三人の出て行ったドアが閉まると、お兄ちゃんが、ふふっ、と笑い声をこぼした。
「なあに?」
「いや、ほんとうに一緒に暮らしてるんだなあって。楽しそうだなあ。すこし羨ましいよ」
「お兄ちゃんもあたしと一緒に住みたい?」
わかりきってることを聞いてみる。お兄ちゃんは期待通りに大きく頷く。
「そりゃあもちろん。でも、ルビィが人間界に住むのも、俺はずっと賛成だよ。いってきますって出かけて、ただいまって帰れる場所はいくらあったっていいんだ」
それは、アクアのことだろうか。それとも。
ちらりと隣を見る。いつもの無表情で、ユールがちょこんと座っている。長い前髪の間から、真っ青な瞳が正面だけをじっと見ている。ここまで一言もなし。アクアが萎縮してたのもこの強烈な視線のせいじゃない? と思ってしまう。

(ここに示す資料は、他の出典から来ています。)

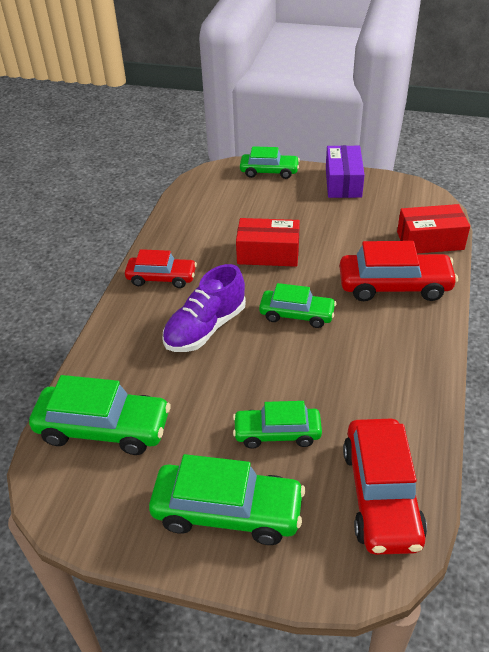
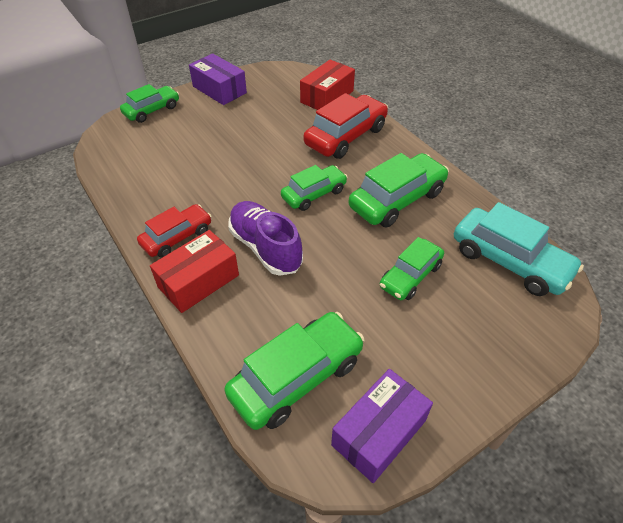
camera: 50 degrees left, 5 degrees up
(99, 509) = (379, 432): none -> purple box
(205, 328) = (265, 247): purple shoe -> purple shoe turned 150 degrees clockwise
(227, 512) = (454, 349): green car -> green car (397, 200)
(268, 253) = (235, 167): red box -> red box (198, 281)
(381, 495) = (509, 261): red car -> turquoise car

振り返ると、寝ているアサナギとユウナギは、暑くなったのか丸まった姿勢から大の字に変わっていた。こっちのほうが起きてるユールよりよっぽどよく動く。
「ユールに用があったの?」
「そう。ユール、これはヒュナの許可を得ている話なんだけど、俺からユールに、行ってみたらいいんじゃないかって思うところがあるんだ」
お兄ちゃんは身を乗り出して、優しい顔でユールを覗き込んだ。そうして、その場所のことを説明し始める。